Mode: Why do down jackets often have to be so ugly? – style

Down jackets have become a winter favorite, the more filling, the more comfortable. The fashion aspect mostly falls by the wayside. Even if you go for high fashion, as two extreme examples show.

For them: Too short

The German winter is a sad affair. Gray building facades merge seamlessly into gray skies, streets and faces are gray. The wet cold that creeps into your bones as soon as you leave the house also feels gray. The woman needs a thick coat. Not necessarily to distance yourself from the freezing temperatures – but from the sadness. The key word is fur. After all, why has the female cold protection reflex been made up of feathers (or down or synthetic substitute fillers) for years? Everyone wears huge quilted coats and arctic jackets as if the Coen brothers were planning to remake Fargo. We know that only Frances McDormand looks really good in an expedition look! The fashionable extinction of one’s own personality must come to an end. Time to face the winter in a more dignified way. Bold suggestion: the extreme version of the cropped trend, seen here as a lambskin jacket by Jacquemus, who is known to be a fair-weather designer. A lot is now cropped, from T-shirts to sweaters, because high-waisted cuts – very high-fitting skirts and trousers – have been established for reasons of convenience for several years. Shortening jackets so that they expose the kidney area to the enemy is obviously not a good idea.
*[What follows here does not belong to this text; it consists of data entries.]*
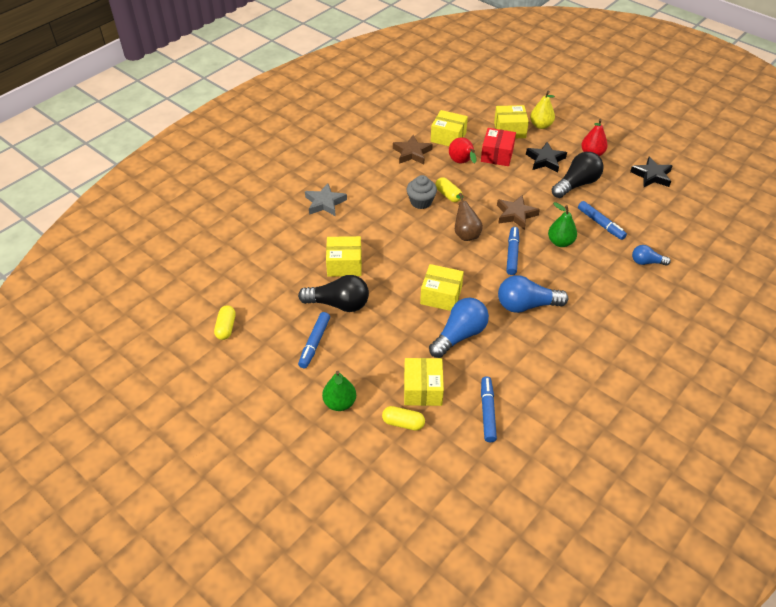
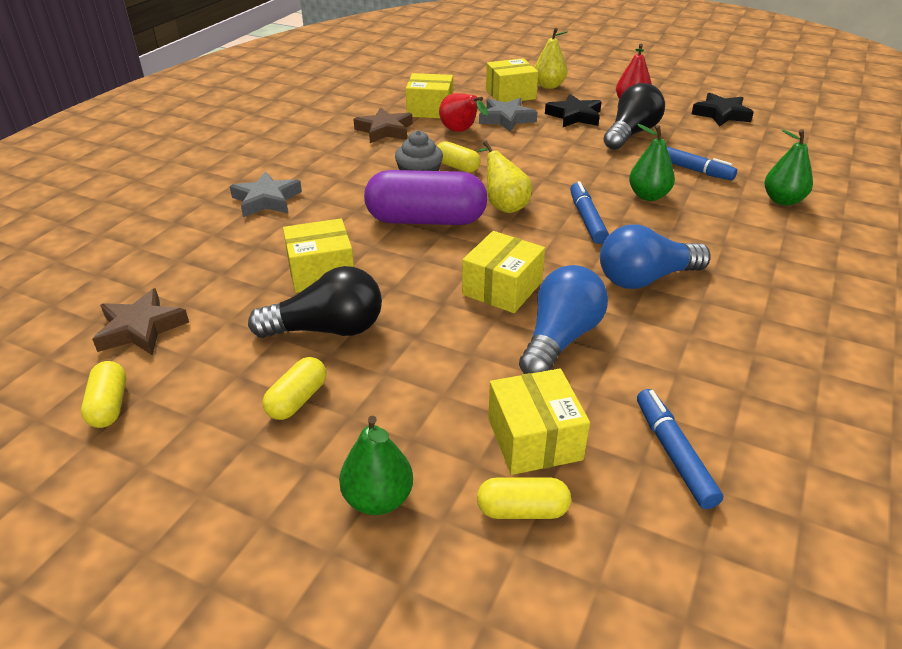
camera: 15 degrees left, 10 degrees down
(314, 343) = (297, 399): blue marker -> yellow capsule
(414, 236) = (426, 220): none -> purple capsule
(441, 295) = (502, 288): yellow box -> yellow box turned 60 degrees counterclockwise
(465, 233) = (504, 205): brown pear -> yellow pear
(497, 155) = (506, 119): red box -> grey star
(515, 214) = (566, 175): brown star -> brown star (141, 329)
(646, 262) = (782, 200): blue light bulb -> green pear

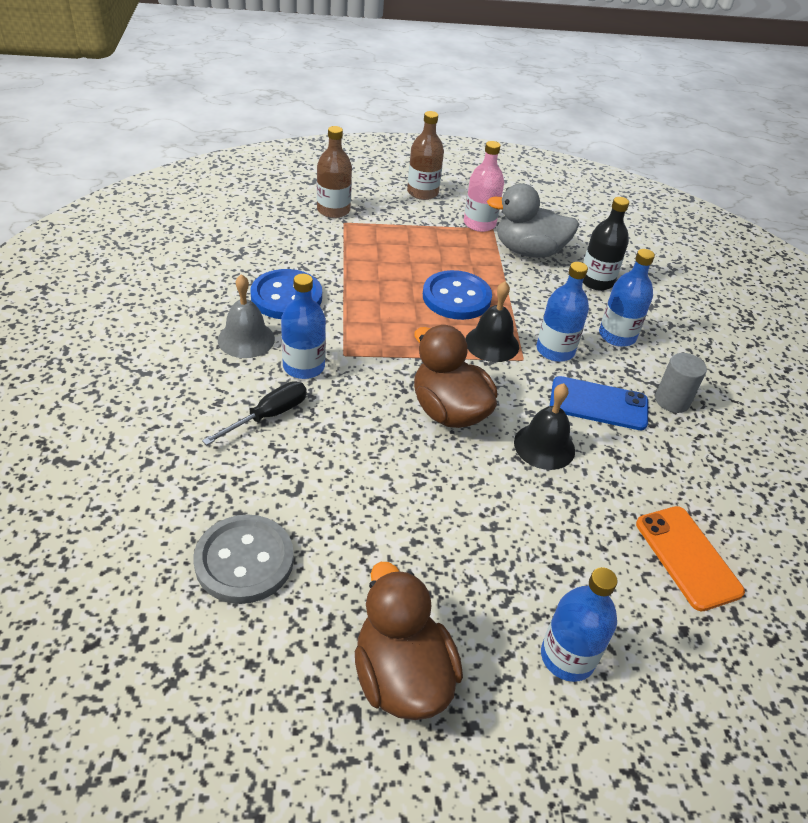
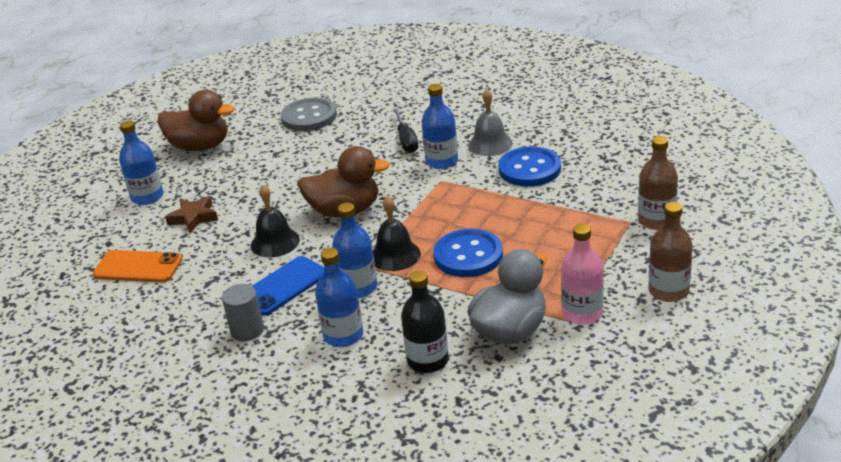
camera: 130 degrees right, 10 degrees down
(565, 559) = (194, 218): none -> brown star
To remember that you have a waist in winter, yes. Which is more important, the physical or the mental integrity? A dilemma that can be resolved with ski underwear underneath.

For him: too long

Light down, heavy down, artificial down – even if the fillings differ slightly, the silhouettes in the winter cities have settled down to an astonishing monotony. The majority of passers-by appear as a bead collective, bodies disappear under bulging textiles that are sometimes layered in sausage cross ribs or, as recently en vogue, quilted in thick squares. Of course, the insulation and warmth of the springs is unmatched and the lightness of this natural material amazes you every winter. When it’s very cold there is nothing better. However, many now wear their darning jackets for nine months a year. This is just as questionable as the fact that men too have an increasing need for full-body duvets. The new down jackets are thickly lined and reach down to the calves, which basically hardly flatters a figure. And when a pack of young lawyers rustle past in such body-length pillow coats, you can’t help but get the impression that you’re dealing with a rather effeminate urban population. Please, I want a super warm grandma bed feeling, but I step into the mesh sneakers with bare ankles. Hedonists hard! The impression of lazy laziness is of course reinforced by a bathrobe lacing, like here with a model by Fendi. Pure decadence, just carelessly tying the luxurious filling compound. Like driving a convertible in winter and turning up the heated seats to the full. Excuse me, good idea?